Для того, чтобы выполнить поставленные после Флорентийского Собора цели
Московским Великим Князьям и всем москвичам пришлось победить неимоверное
количество всевозможных препятствий.
"По-видимому, никогда и нигде в истории мира инстинкт жизни не проявил
себя с такой полнотой, упорством и цепкостью, как в истории Москвы. По-видимому,
никогда и нигде в мире не было проявлено такого единства национальной воли и
национальной идеи. Эта идея носила религиозный характер или, по крайней мере,
была формулирована в религиозных терминах. Защита от Востока была защитой от
"басурманства", защита от Запада была защитой от "латынства". Москва же была
хранительницей истинной веры, и московские успехи укрепляли уверенность
москвичей в их исторической роли защитников Православия. Падение
Константинополя, которое последовало сразу же после попытки константинопольской
церкви изменить Православию и заключить Флорентийскую унию с латинством,
оставляло Москву одну во всем мире. Именно ей, Москве, нерушимо стоявшей на
"Православии", на "правой вере" суждено теперь было стать "Третьим Римом" — "а
четвертому уже не быти".
"Москва, так сказать, предвосхитила философию Гегеля, по которой весь
мировой процесс имел одну цель: создание Пруссии. С тою только разницей, что для
Гегеля окончательной целью была именно Пруссия, а для Москвы, сама она, Москва,
была только оружием Господа Бога, сосудом, избранным для хранения истинной веры
до скончания веков, и для всех народов и людей мира". (10)
НАЧАЛО ВОЗРОЖДЕНИЯ РУСИ
I
Уже следующий за нашествием татар 14-ый век не был прожит русским народом
бесплодно.
Происходит стремительный расцвет незаметного до того Московского
Княжества, князья которого упорно ведут тактику собирания Руси в условиях
татарского ига. Происходит своеобразное разделение сил. Занятым всецело идеей
национального единения Московским князьям нет времени думать о развитии
культуры.
Русское возрождение начинается не в Москве, а в Новгороде, куда татары
почти совершенно не заглядывали, и где политическая зависимость от монгольских
ханов чувствовалась меньше всего. Через богатый и более других свободный
Новгород, постоянно поддерживавший сношения с Западом и Востоком. В средине
14-го века, в Константинополе имеется значительная колония новгородцев, которая
в свою очередь связана с русской колонией в Каффе, нынешней Феодосии А через
русские колонии в Феодосии и Константинополе, Новгород был связан с Западом.

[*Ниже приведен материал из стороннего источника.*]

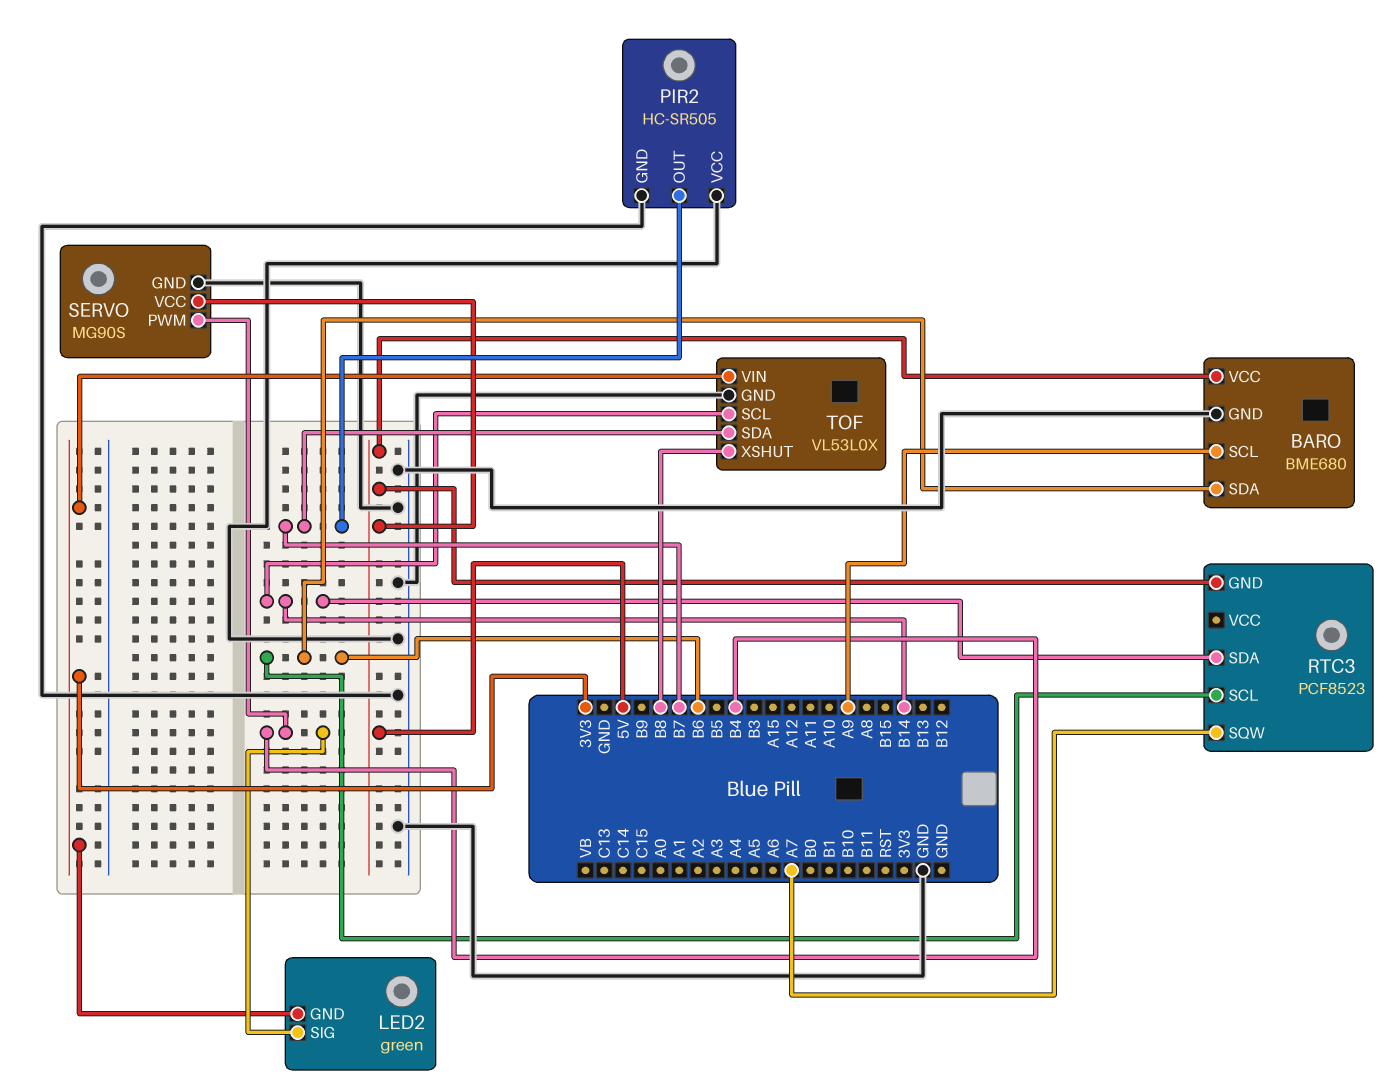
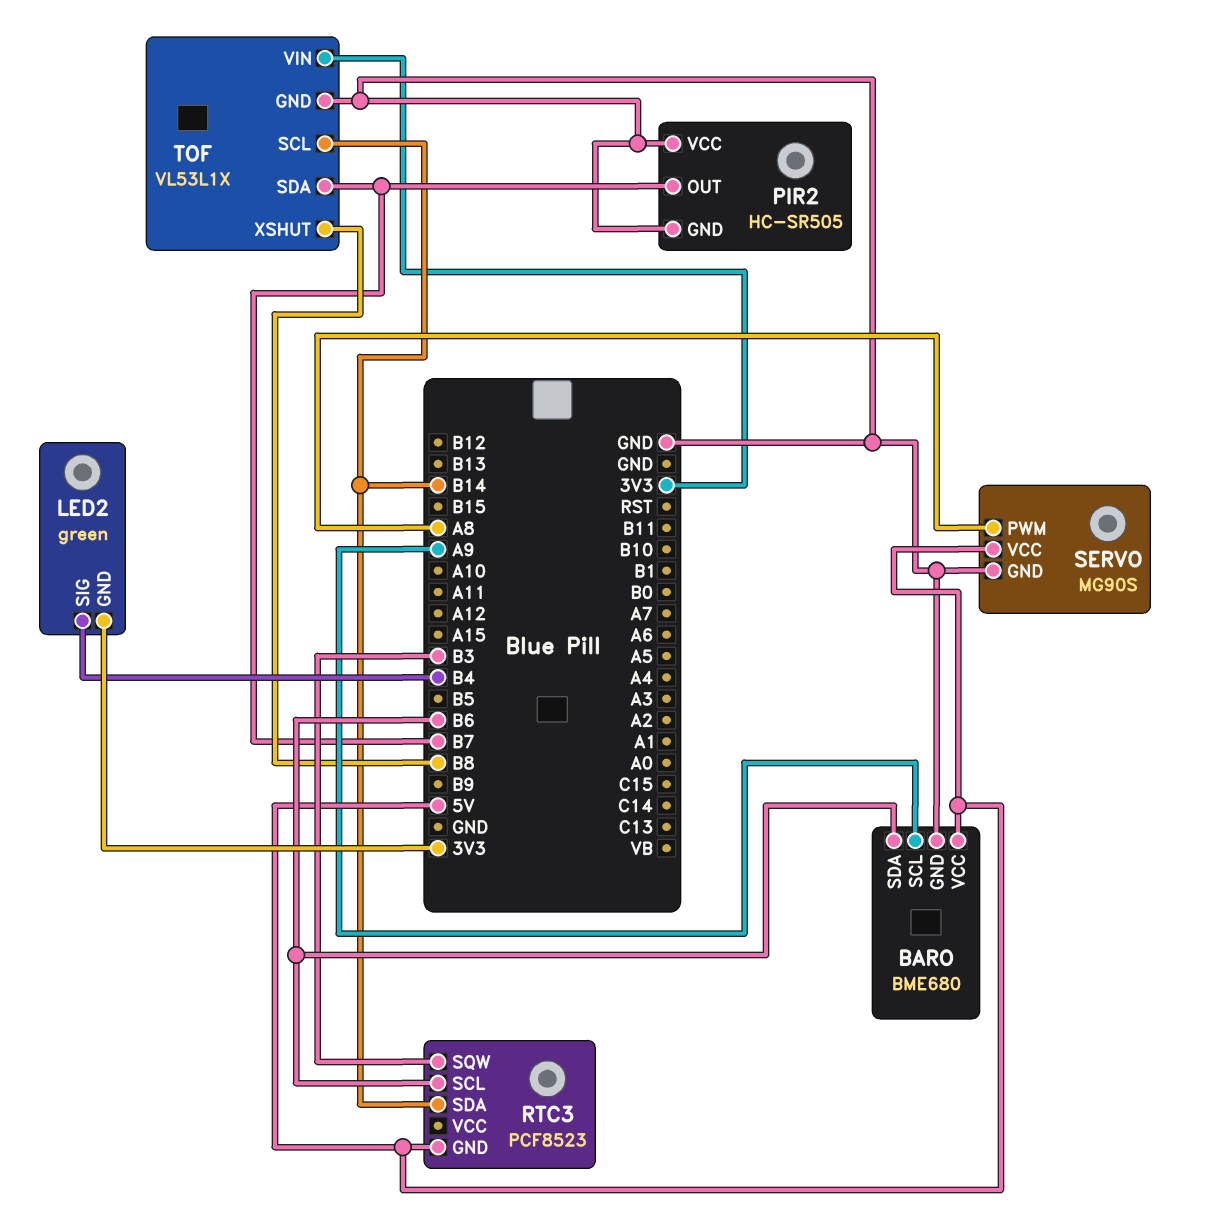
RTC3 pin SQW: A7 -> B3
SERVO pin PWM: B4 -> A8
TOF: VL53L0X -> VL53L1X

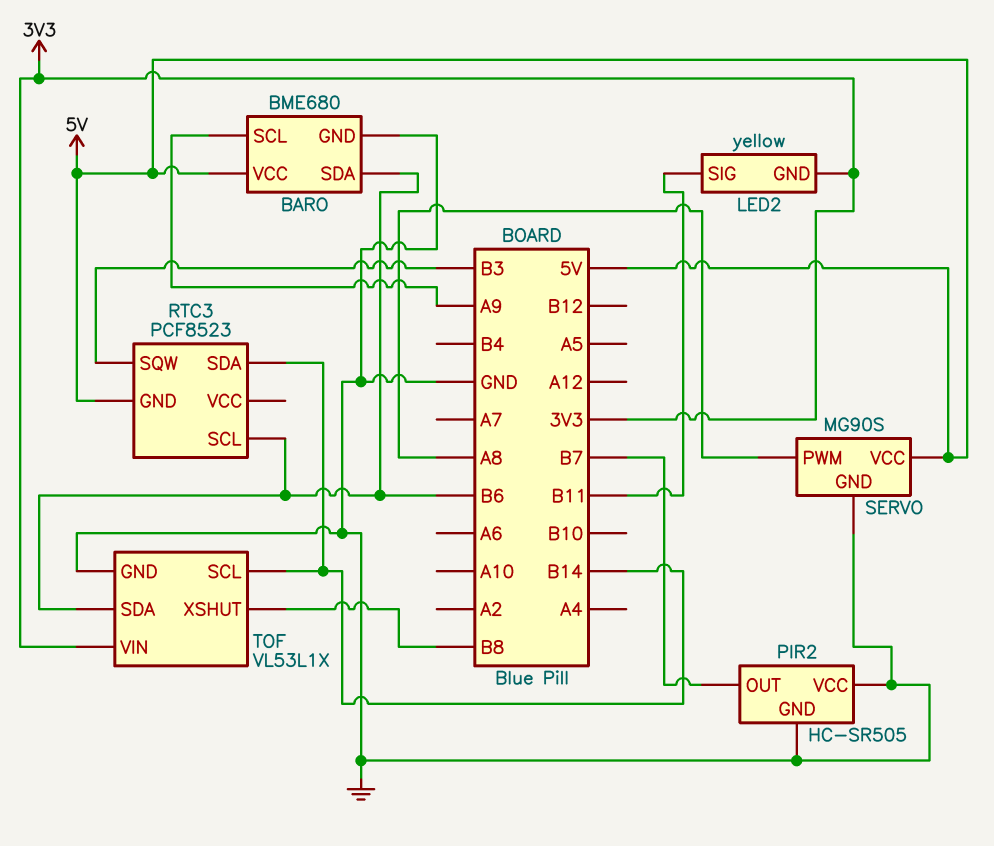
LED2: green -> yellow
LED2 pin SIG: B4 -> B11
TOF pin SDA: B7 -> B6

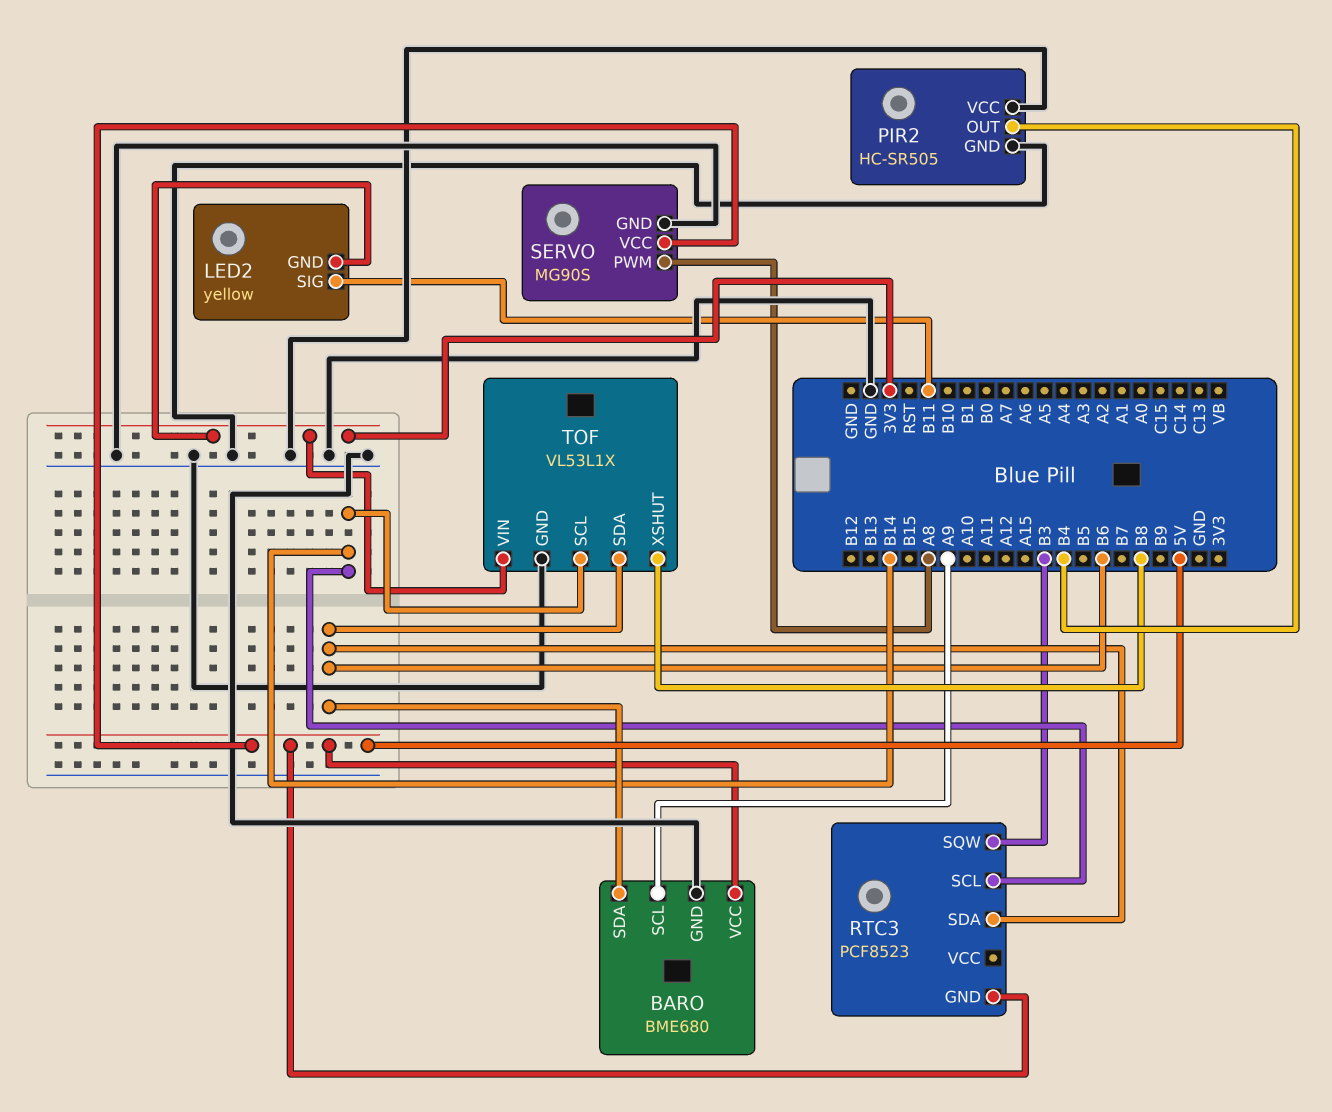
PIR2 pin OUT: B7 -> B4
RTC3 pin SCL: B6 -> B14
RTC3 pin SDA: B14 -> B6

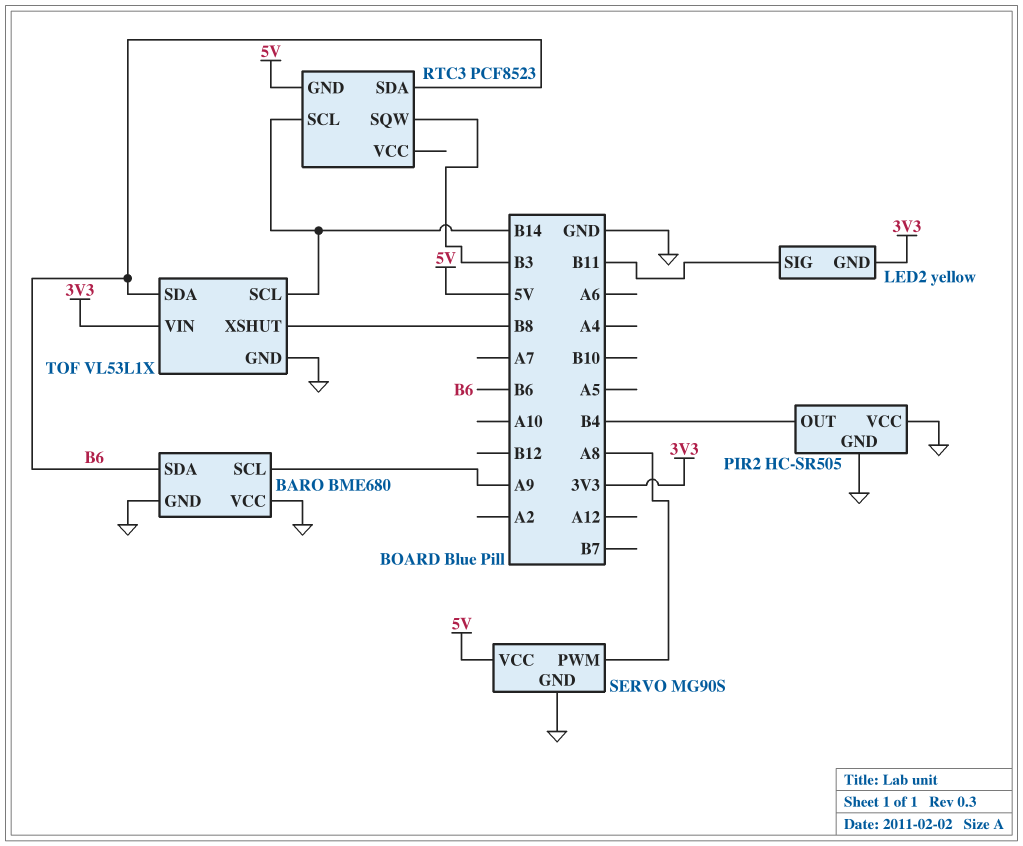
BARO pin VCC: 5V -> GND

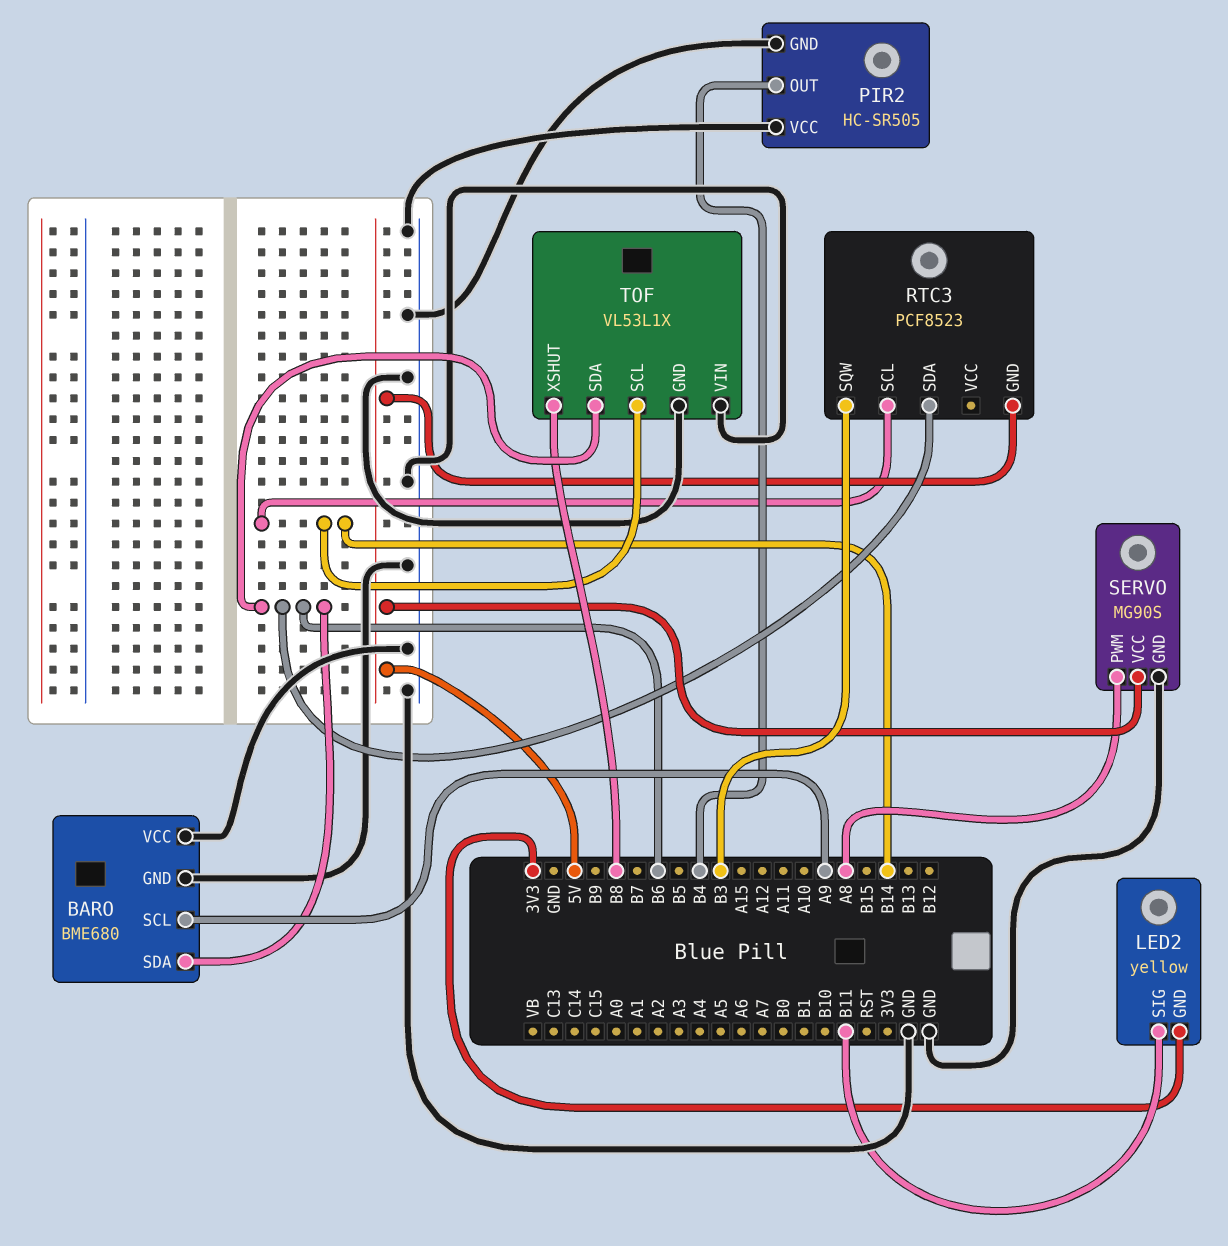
TOF pin VIN: 3V3 -> GND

Республика Каффе была колонией итальянской республики Генуи. Республика Каффа
была главным центром, в котором представители Новгорода, Москвы и других русских
княжеств вели сношения с Византией и Западом.
Именно через Каффу приехал на Русь замечательный деятель русского
возрождения и учитель боговдохновенного русского иконописца Андрея Рублева —
Феофан Грек. Художественные произведения, созданные Андреем Рублевым и его
учениками в тяжелые времена татарского ига, нисколько не уступают творениям
художников Итальянского Возрождения.
В эту, считаемую русскими западниками, "темную эпоху", раздается
вдохновенный голос Сергия Радонежского. "Кто выполнял в средневековой
Руси функции современных философов, историков, публицистов, журналистов,
художников — формовщиков мысли народа, его интеллигенции?" — спрашивает Борис
Ширяев в своей книге "Светильники Земли Русской" и отвечает:
"...В. О. Ключевский в ответ на этот вопрос называет три имени:
"присноблаженную троицу, ярким созвездием блещущую в нашем 14-м веке, делая его
зарей политического и нравственного возрождения Русской Земли" — Митрополита
Алексия, сына черниговского боярина, Сергия Радонежского, сына ростовского
переселенца, и святителя Стефана, сына бедного причетника из г. Устюга. Все трое
не были коренными москвичами, но стекались к Москве с разных концов Русской
Земли. Все они принадлежали к различным социальным группам. Они были
образованнейшими людьми своего века.